# white feather



## sasha's mum (Nov 24, 2008)

Dont know if this is true or not, but i have heard after someone dies that if you find a white feather it means they are an angel or something like that, well coming home from my walk with sasha yesterday a white feather appeared out of nowhere, the wind caught it and blow it along the road, sasha and i chased it , she thought it was fun, but i did manage to get it, so im liking to think its a message from saxon, anyone heard anything like this, it has been written about in a book about carren keatting my her mum gloria huniford her in uk, just cant remember exactly what it said about this feather, anyway its stick on my fridge with a pic of saxon, and thats the way im going to think for now anyway


----------



## New Golden Mom (Dec 17, 2008)

Yes, I have heard that and I think it's wonderful that you have that to hang onto along with your wonderful memories of your dear boy.


----------



## BeauShel (May 20, 2007)

It is nice that Saxon found a way to let you know he is ok.
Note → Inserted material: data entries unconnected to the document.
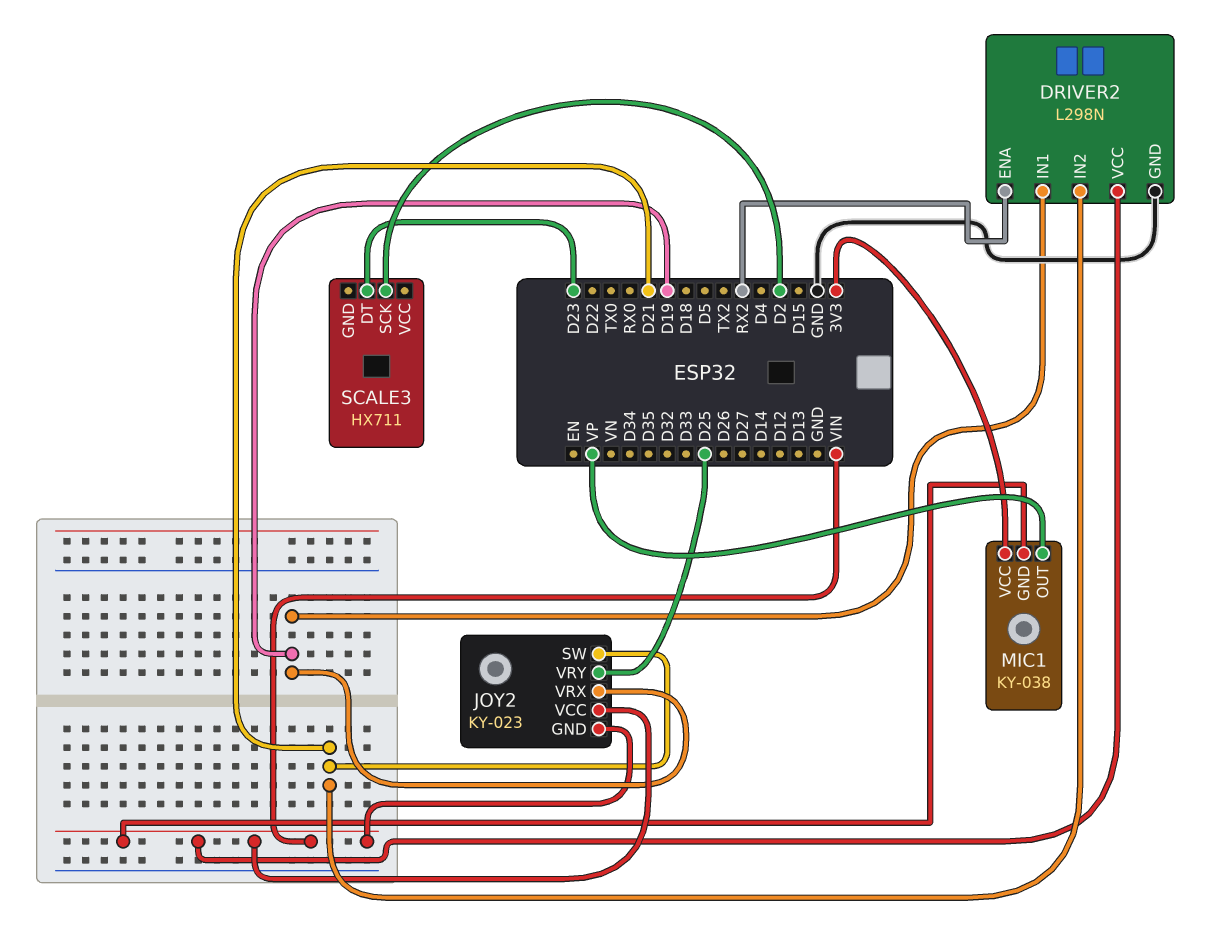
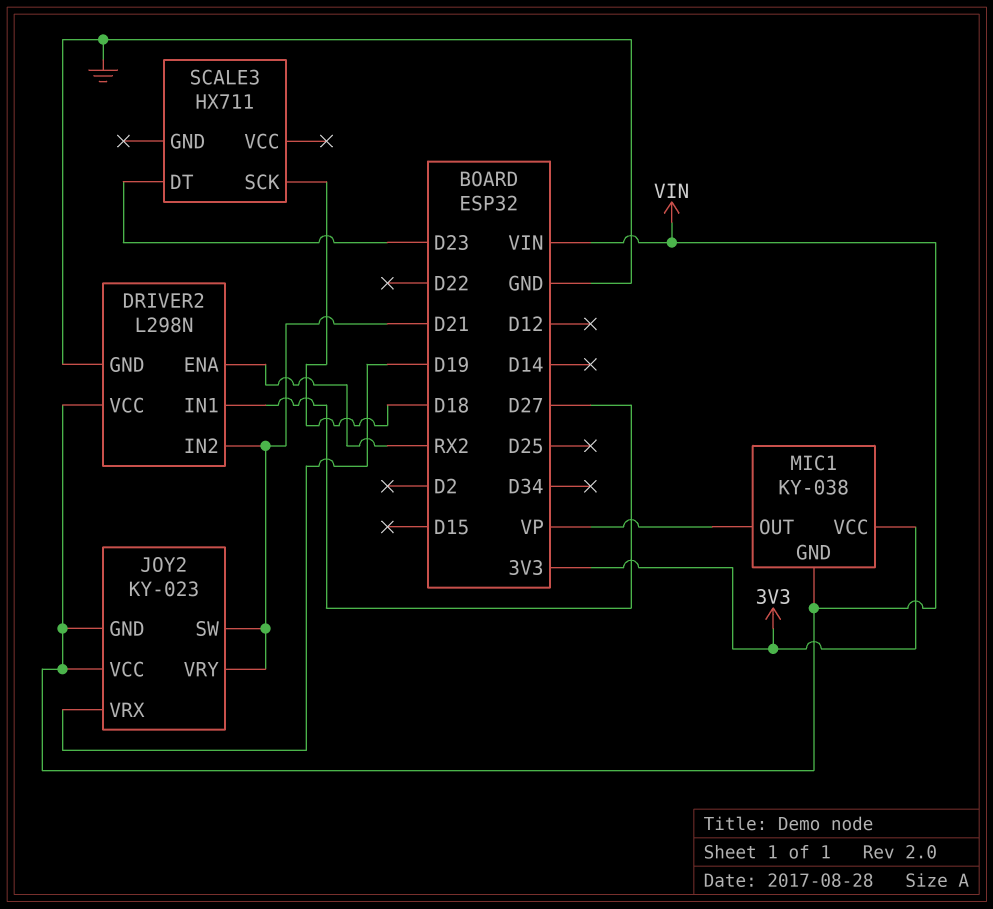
DRIVER2 pin IN1: D19 -> D27
JOY2 pin VRY: D25 -> D21
SCALE3 pin SCK: D2 -> D18

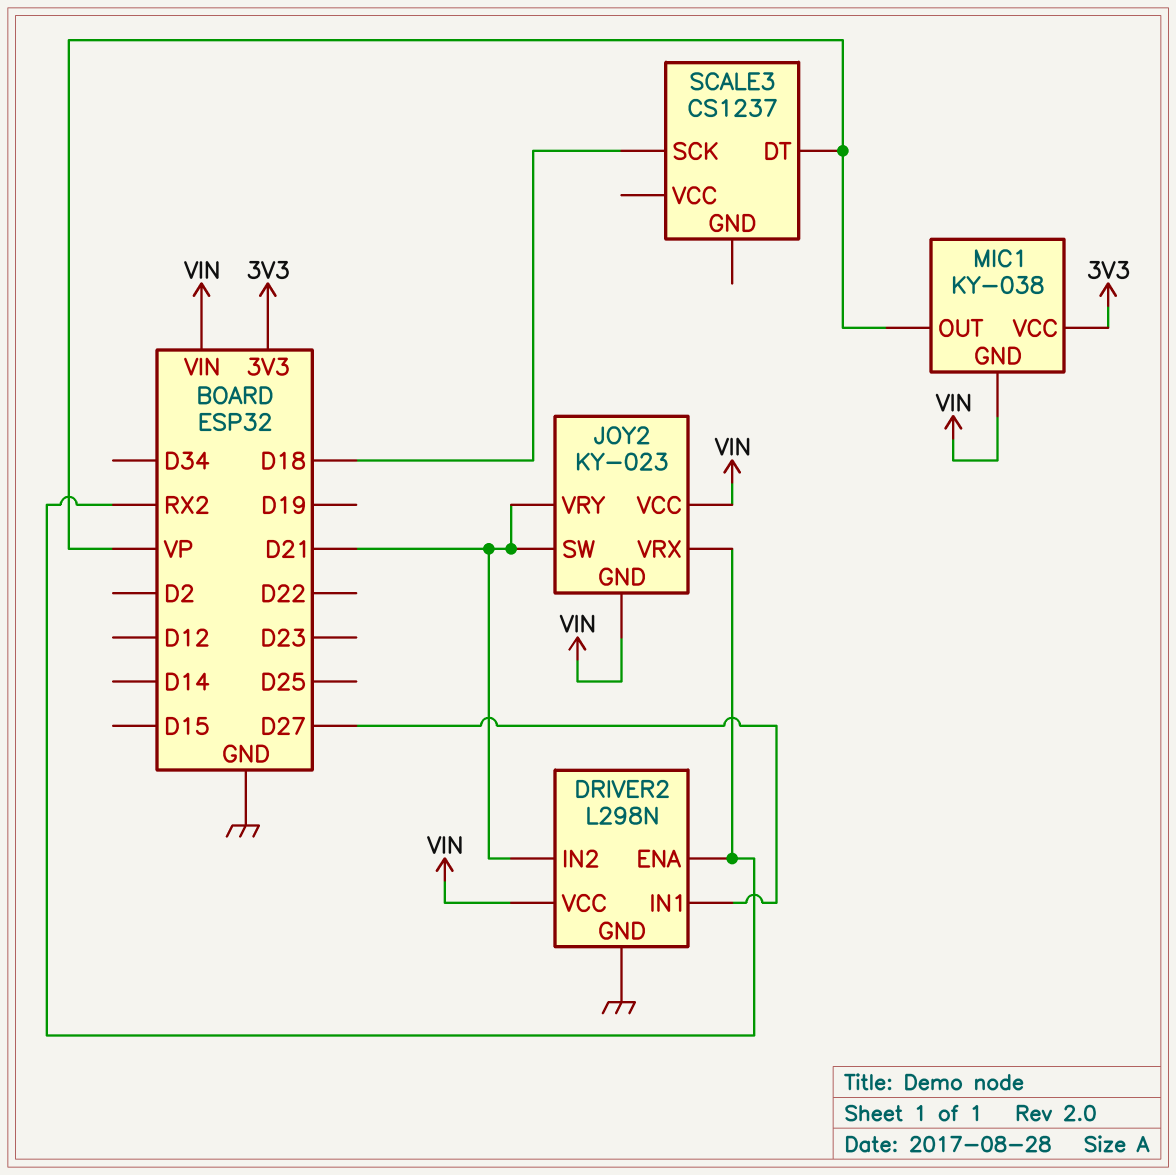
JOY2 pin VRX: D19 -> RX2
SCALE3: HX711 -> CS1237
SCALE3 pin DT: D23 -> VP

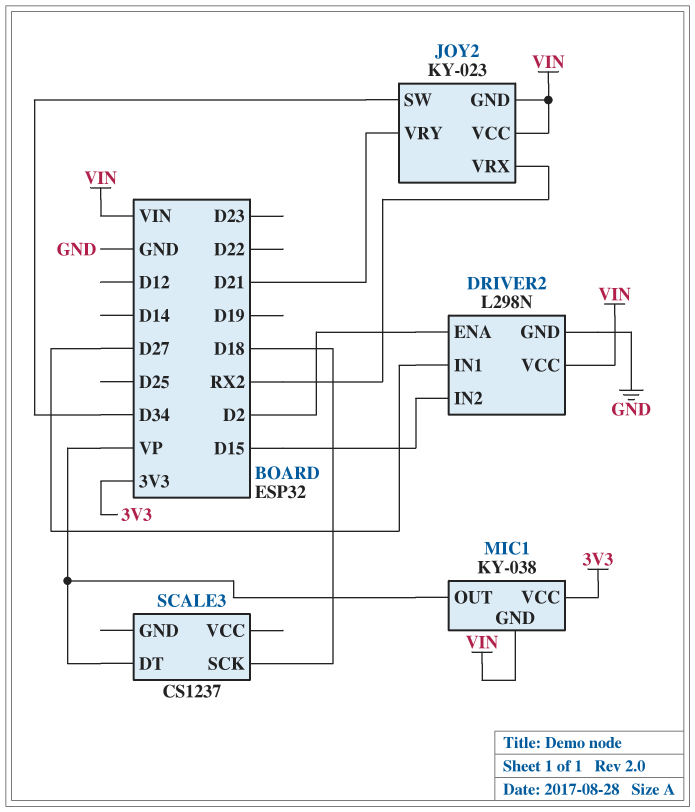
DRIVER2 pin ENA: RX2 -> D2
DRIVER2 pin IN2: D21 -> D15
JOY2 pin SW: D21 -> D34

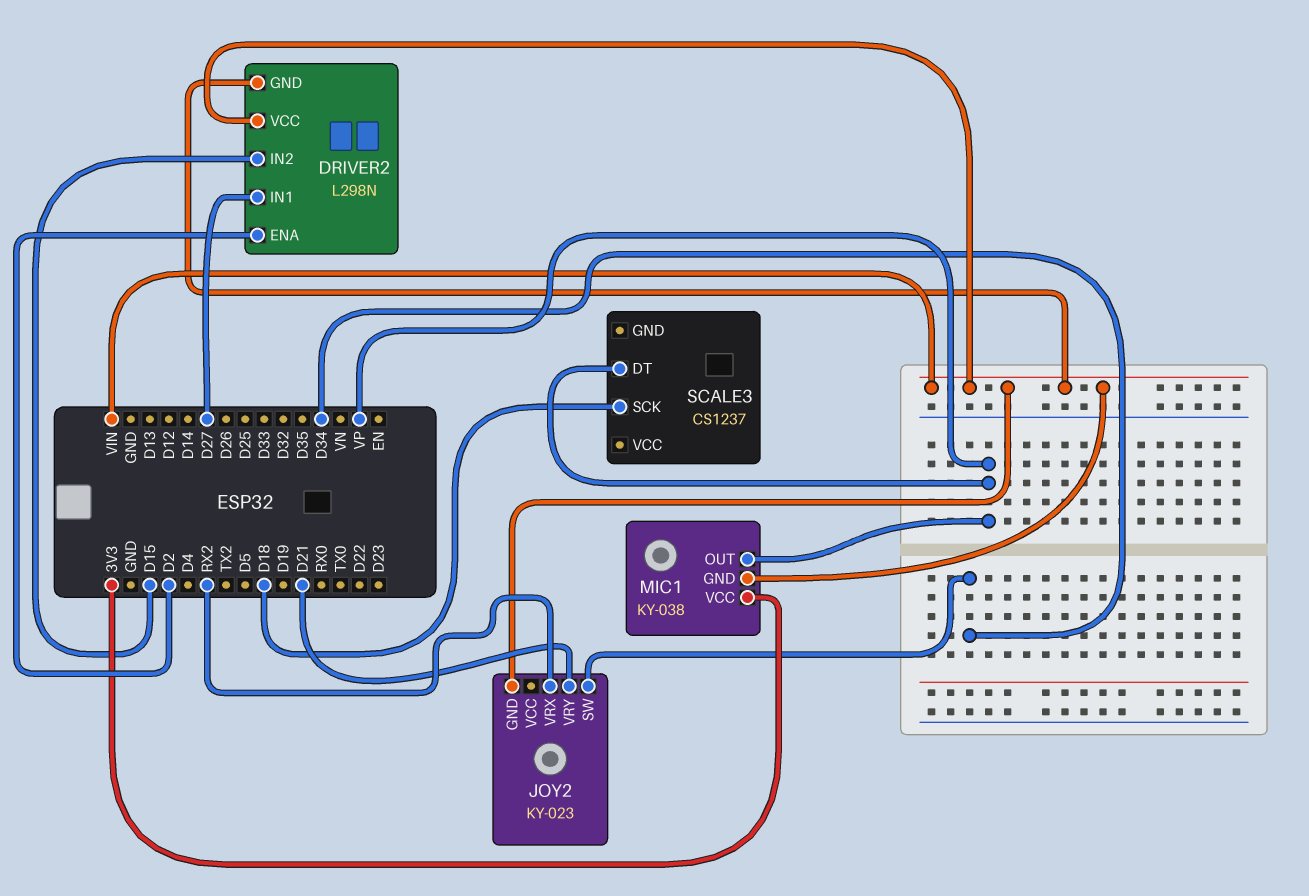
DRIVER2 pin GND: GND -> VIN
JOY2 pin VCC: VIN -> none

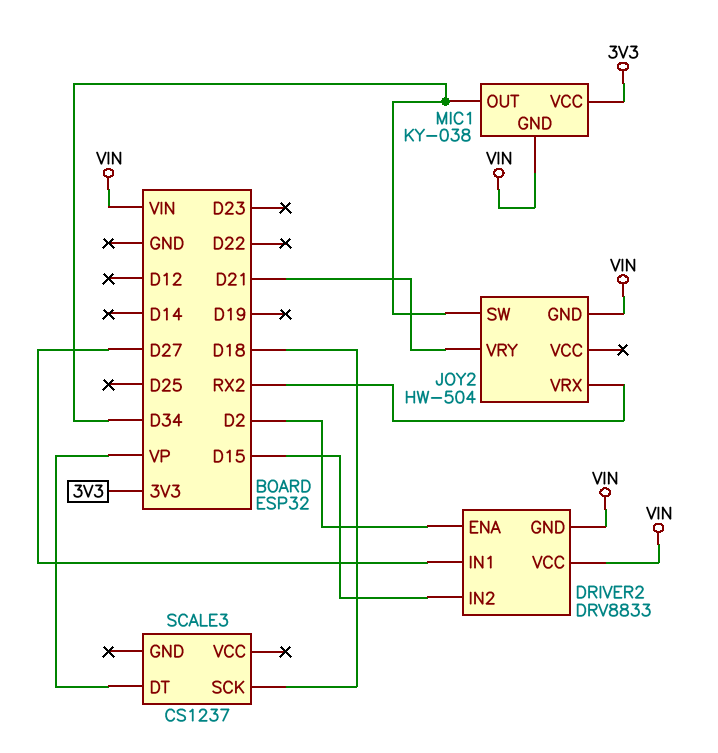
DRIVER2: L298N -> DRV8833
JOY2: KY-023 -> HW-504
MIC1 pin OUT: VP -> D34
I truly believe that too.


----------



## Thor0918 (Feb 28, 2008)

I've said it before. I do believe I do I do I do!!!!!!!!!!! Glad you found it!


----------



## paula bedard (Feb 5, 2008)

I hadn't heard that before, but do believe. The Spring after my Uncle passed produced the most beautiful array of Irises and Lilies in my Mother's Garden...a garden that had been ignored and withering for years...Yes, I believe we get signs from our loved ones, signs that are obvious to us if no one else. Fast forward 20 years and the same thing happened to my husband's Aunt. The first Spring after her husband had passed her old neglected garden produced one huge beautiful White Lily that lasted longer than usual.


----------



## Angel_Kody (Feb 27, 2007)

I do believe it was a sign from your beloved angel Saxon. I am a believer. I had many signs from my angel Kody. They gave me great comfort.


----------



## Debles (Sep 6, 2007)

I am so glad you received a message from Saxon. : )


----------



## MyBaileyGirl (Jun 11, 2008)

OH wow that's amazing  How nice of Saxon


----------



## Finn's Fan (Dec 22, 2007)

I do believe your old boy popped in to say he's okay. It's so lovely to get those signs when you're open to them.


----------